Been Better. Been Worse. What Am I?
Not much to talk about. There's been no riding and I'm busy as frig with the mag, and I MAY have to push a deadline back (not happy), but I'd rather delay a few days and put out something great than "blahhhhh." On top of all that I had Root Canal Round One today. Yeah, that was fun. Nothing like smelling the motor of the dentist's drill as it spins away just inches below your nose. Ouch. Insult to injury was having to listen to my dentist (a super nice guy), hum Marvin Gaye's "Sexual Healing" whilst he drilled my tooth. Damn, THAT was SO uncalled for.
In actual bike related stuff... I'm coming to grips mentally with WHAT exactly I am becoming as a cyclist. Me thinks the ship has done sailed on ever getting fast, or even competing at the mid pack level again. So what am I to do? Accept it and just race for fuck's sake? Nothing wrong with that! Fight it, and continue to make a fool of myself? Again, nothing wrong with that! I've never looked at racing as "competing," but dropping from the mid pack in most of my races was a real blow to my fragile, homeless, retarded man living under a bridge type ego. Deep down I look at endurance racing as a very well organized group ride.

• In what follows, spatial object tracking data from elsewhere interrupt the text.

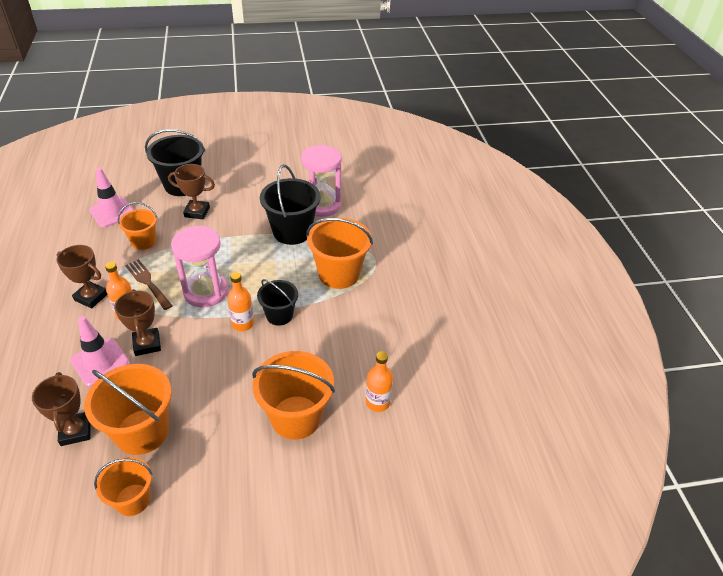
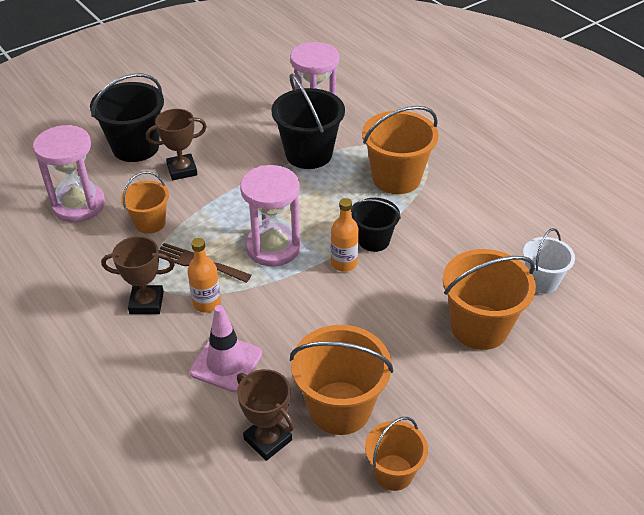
camera: 25 degrees left, 0 degrees up
(112, 212) = (79, 205): pink traffic cone -> pink hourglass
(147, 344) = (260, 324): brown trophy -> none
(377, 402) = (541, 281): orange bottle -> white bucket

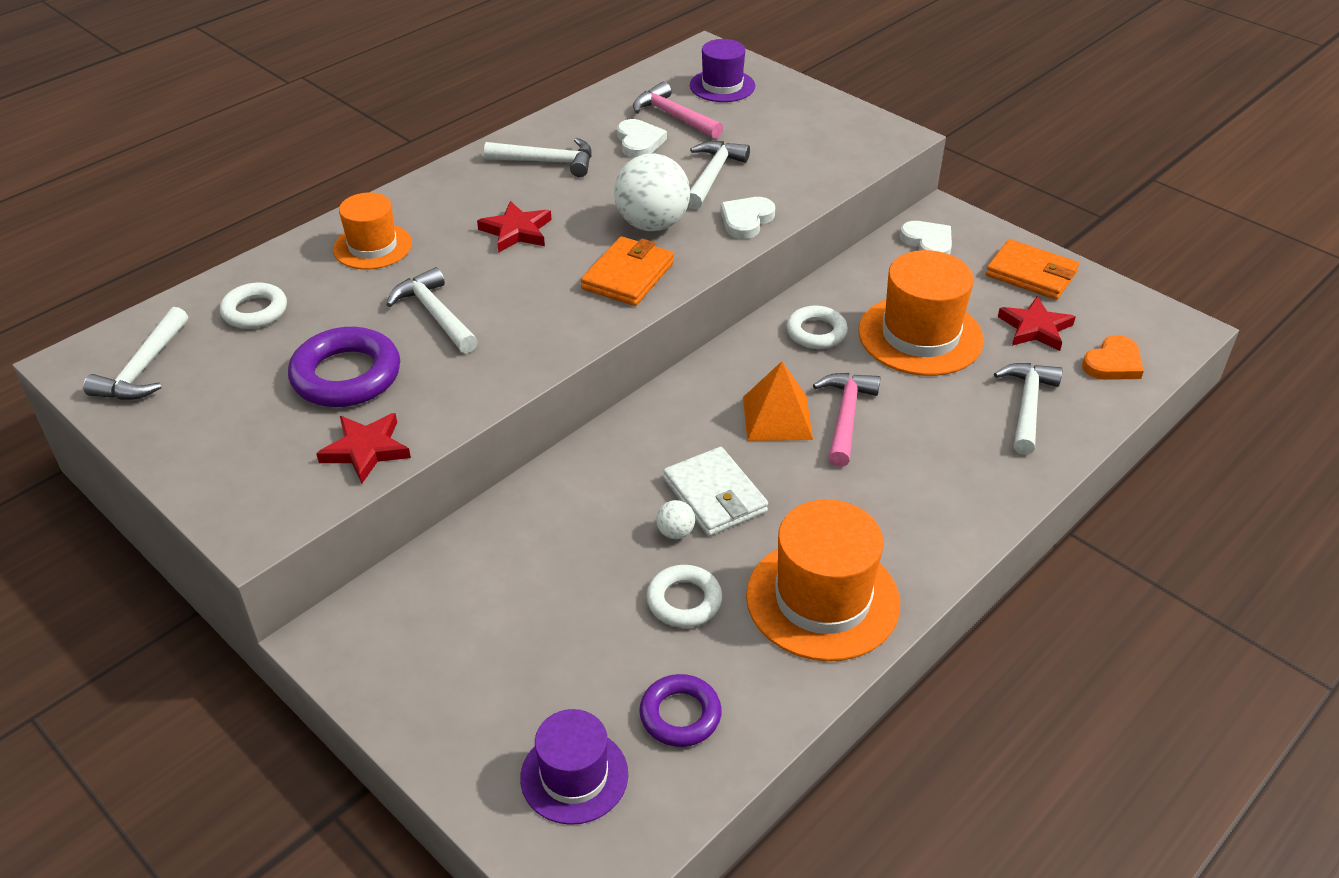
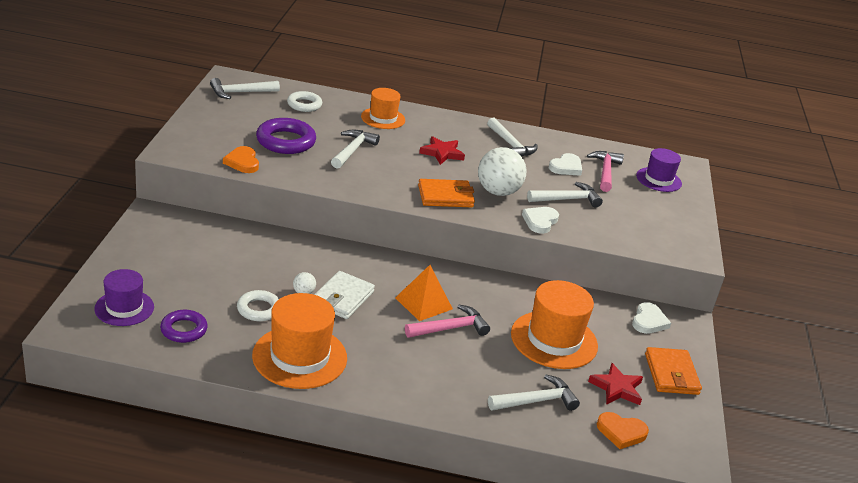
camera: 50 degrees right, 10 degrees down
(366, 450) = (242, 162): red star -> orange heart
(746, 220) = (540, 221): white heart -> white heart turned 60 degrees counterclockwise
(816, 332) = (511, 298): white ring -> none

I still want to race, because THAT is what I do in the summer. I do plan to race less, and try to have more fun when I AM racing. I am not longer billing myself as a "bike racer." Just a guy who likes to ride his bike a lot, and when I race my bike, I want to be in the saddle for a long time. XC is great, but not for me. If I am going to take a day to travel, race, etc., I want to race more than 20 miles. Again, don't give me shit about racing XC, because I dig it, it's just not my thang. Oh well, I'm sure between some good food, good beer, long rides, and pharmaceuticals I'll figure it all out. As long as I'm riding, I will be good. Hmmm, I wonder if I can ride tomorrow???
Anyway, this was sort of one of those post for posts sake type posts (did I say "post" enough?").